Finalmente, traerlo al mundo con los adelantos médicos y farmacológicos actuales, no sólo ya dejó de ser un acto de extremo dolor, sino que yo que he presenciado algunos partos de mis hijas, que las vi radiantes de alegría al nacer el niño, puedo asegurar que para la madre el momento del nacimiento, más que doloroso, es extraordinario, sublime… e incomparable. Después de nacido, cuidar a un bebito lindo de lo más gracioso, no es algo que podamos denominar como un acto sacrificado, heroico o doloroso.
Pero, llevarlo al médico y suministrarle alimentos, no pareciera nada del otro mundo. El educarlo, siendo que en la mayoría de los países la educación fundamental es gratuita, pareciera el mínimo esfuerzo que unos padres deben hacer por sus hijos.Se me ocurre que si tratamos el tema con sinceridad, tendremos que aceptar que no existe ninguna deuda extraordinaria ni vitalicia de los hijos para con sus padres, por el único hecho de que éstos hayan hecho lo normal para preservar y desarrollar a quienes ellos voluntariamente trajeron al mundo, pero sin su consentimiento.

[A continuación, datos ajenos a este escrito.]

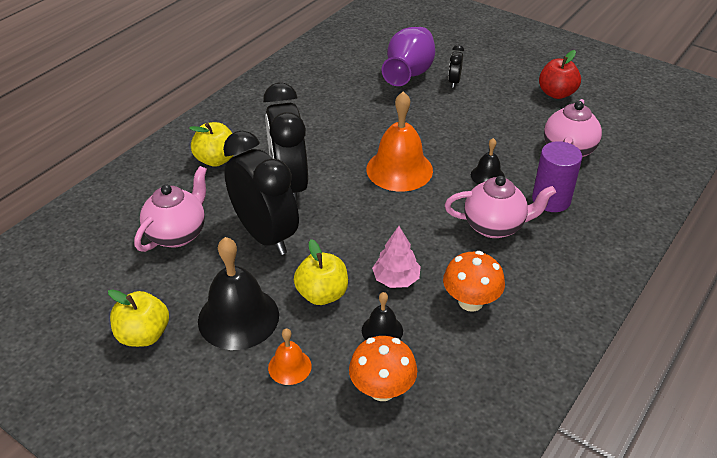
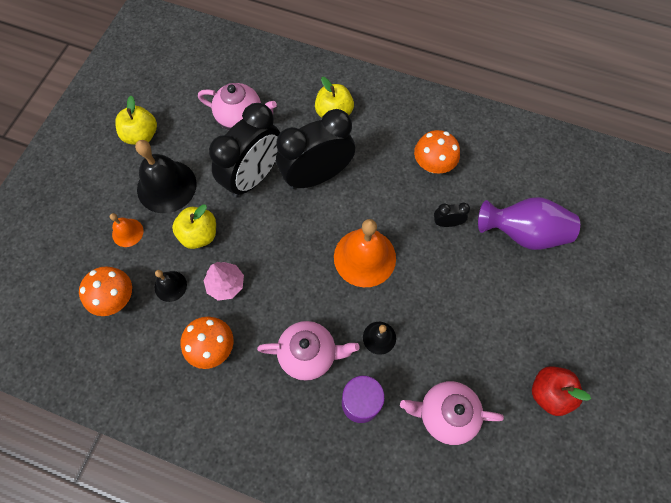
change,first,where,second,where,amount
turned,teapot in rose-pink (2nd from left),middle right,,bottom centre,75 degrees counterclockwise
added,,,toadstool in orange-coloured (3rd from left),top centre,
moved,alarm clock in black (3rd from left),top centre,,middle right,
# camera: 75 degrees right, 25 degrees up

Otra cosa es el agradecimiento de los hijos por la especial actitud hacia ellos cuando más la necesitaron; como serían el amor, la comprensión, la consecuencia, la caridad, la solidaridad y el respeto por su carácter particular y su libre albedrío; aspectos estos que no son un obsequio o liberalidad de los padres hacia sus hijos, sino que son la herencia de Dios a cada ser humano que viene a poblar esta madre tierra.
Al menos por mi parte como padre, mis hijos no tienen tal deuda conmigo. Todo lo que hice y sigo haciendo por ellos, lo es por amor y eso me hace muy feliz. Pero lo fundamental es que lo que yo hice por ellos fue lo mismo que hicieron mis padres por mí. Por eso considero que ningún hijo debe pensar que tiene una deuda especial con sus padres por haberlo traído al mundo, criado y educado, porque eso mismo fue lo que hicieron sus padres por ellos. Simplemente, los padres cobramos por adelantado de nuestros propios padres, lo que a nuestra vez hacemos por nuestros hijos.
Como consecuencia, nada deben los hijos a sus padres por estos conceptos. Pienso que eso quiso significar Carlos Augusto León en su bello poema “Elegía en la Muerte de mi Padre”, cuando escribió: “Con un hijo te pago la vida que te debo, porque creo ciertamente que no hay otra manera…”.
El respeto reverencial debería ser la resultante del orgullo y admiración de los hijos por el buen comportamiento de sus padres, como reconocimiento espontáneo por la moral, hidalguía, lealtad, integridad, honestidad y responsabilidad que advirtieran en los progenitores en sus actuaciones cotidianas, desde las más banales hasta las más trascendentes.
Ese respeto reverencial que vemos de algunos hijos para con sus padres, responde a una dedicación más allá del aspecto netamente natural de supervivencia física y su formación. Es la consecuencia del amor y el respeto por el hijo, demostrado en hechos desde que éste es concebido hasta que deja el hogar sin que nunca llegue a agotarse.
Pienso que los padres merecedores de tal respeto no tienen necesidad de reclamarlo porque sus hijos se lo otorgan voluntaria y cariñosamente, cuando sin ninguna presión solicitan su consejo, asesoramiento y orientación.
Quizás nos convendría como padres aceptar que somos nosotros quienes debemos entender a los hijos y no ellos a nosotros, porque somos los padres quienes más hemos vivido y acumulado mayores experiencias de la vida, y por tanto estamos obligados a aceptar su desconocimiento, y orientarlos en el buen camino, de la misma manera como nuestros padres hicieron con nosotros.